Sözün bir de sükût hali var, değilse neden sükût ederek isyan etmiş olsun şair. Teslim olup pes etmek değildir dile pranga vurmak. Rıza göstermektir ve olanda hayrı umarak amenna diyebilmektir susmak. Devam ettirsem de bu cümleleri baktım ki söz acı çekiyor daha varmadan vuslatına, ben de sustum dilimdeki perçinlerle niyaz ederek yarına.
Sen gittin ve ben sustum. Bir gece vakti, yıldızların dökülüp kaldığı çölün, bağrında beslediği sessizliğe nazire yaparak sustum. Susmanın ne yüklediğini biliyorum içerlemiş yüreğime. Tedirgin bir çocuk gibiyim, içimde bir çocuk ve dışımda o çocuğun annesi.
Sen gittin, aynı gökyüzü aynı yıldız kümesi ve aynı taşlı yol… Biliyorsun değil mi bu taşlı yolun çıktığı ya da çıkmadığı sokakları. Oysa ben çıkmaz sokakların hepsini ezbere bildiğimi sanıyordum, şimdi biliyorum ki şehrin çıkmaz sokakları gitmene kadar saklamışlar kendilerini benden. Şimdi bu taşlı yolun, suskunluğumla beni içine çektiği çıkmazın adresini sormaktayım.
Sorduğum adreslerde seni bulamadım, sana dair ne bir iz ne bir işaret, yokluğuna ve suskunluğuma dair çok şey buldum da elimde kalan derin bir sızı oldu sadece ve öylece. Sormak için konuşmam konuşmak için suskunluğuma söz geçirmem lazım. Cesaret, hazinesidir kahraman komutanların, kahraman bir kumandan değilim belki ama çıkmaz sokaklara girecek kadar cesaretim var eminim.
Sustum evet sakın tek kelime çıkmıyor sanma dilimden, konuşmalarım öncemden daha yoğun ve daha koyu bunu bil. Öyle çok kelime dökülüyor ki gönül dağımdan, cümleler kelimeleri toplamak için uzuyor ve devriliyor, noktalarsa canhıraş hücum ediyor. Ben bu meydan savaşını izlerken adını bulmak sana düşüyor suskunluğuma.

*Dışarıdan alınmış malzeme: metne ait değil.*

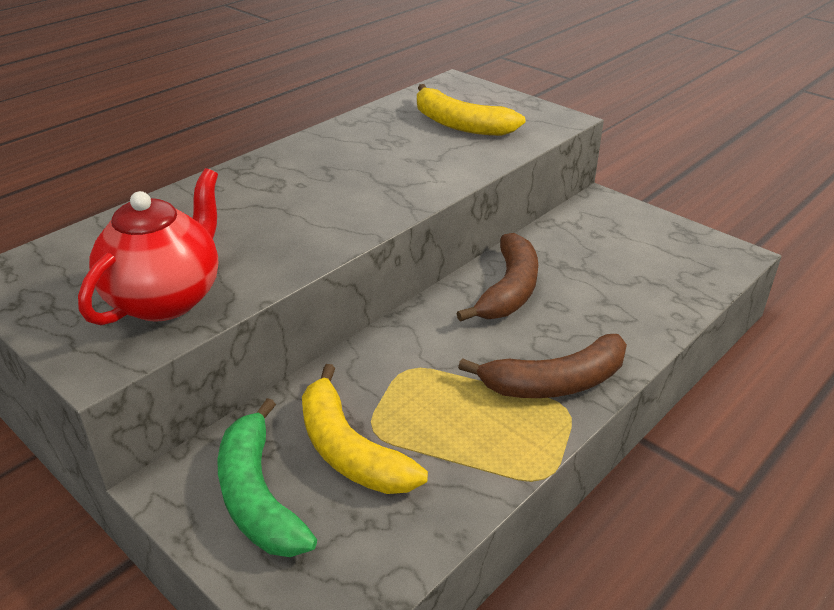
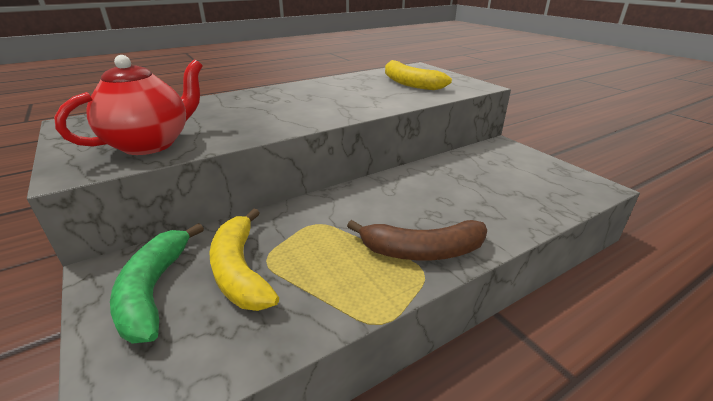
camera: 15 degrees right, 5 degrees down
(509, 290) = (414, 186): brown banana -> none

Dün sabah uyumadığım bir gecenin güneşine doğdum. Uykumun da susacağını önceden biliyorum. Sönen her ışığın beni daha fazla uykusuzluğa çektiği geceleri unutmuş değilim. Bu bildiğimle çıktım yola. Çıkmaz sokaklardan çekinerek bir sabahçı kahvesine düşürdüm yolumu. Ağır bir arabesk sabahı; masada üç adam, ocakta çırak ve ben, beşincisiyim sabah çaylarının. Çırak geldi, çayımı bıraktı, şeker atmadım, çay acı hüznüm kadar, yüreğimden damlayan özlem kadar acı. Suskunluğumla karıştırdım çayımı.
Işıkla doldu mekân, sessizce çoğaldı gün. Ocağın dumanı dumanıma karıştı. Siyah beyaz bir gece nasıl da dönüyor sıcak renkleriyle güne. Gölgeler gelip geçiyor camın önünden.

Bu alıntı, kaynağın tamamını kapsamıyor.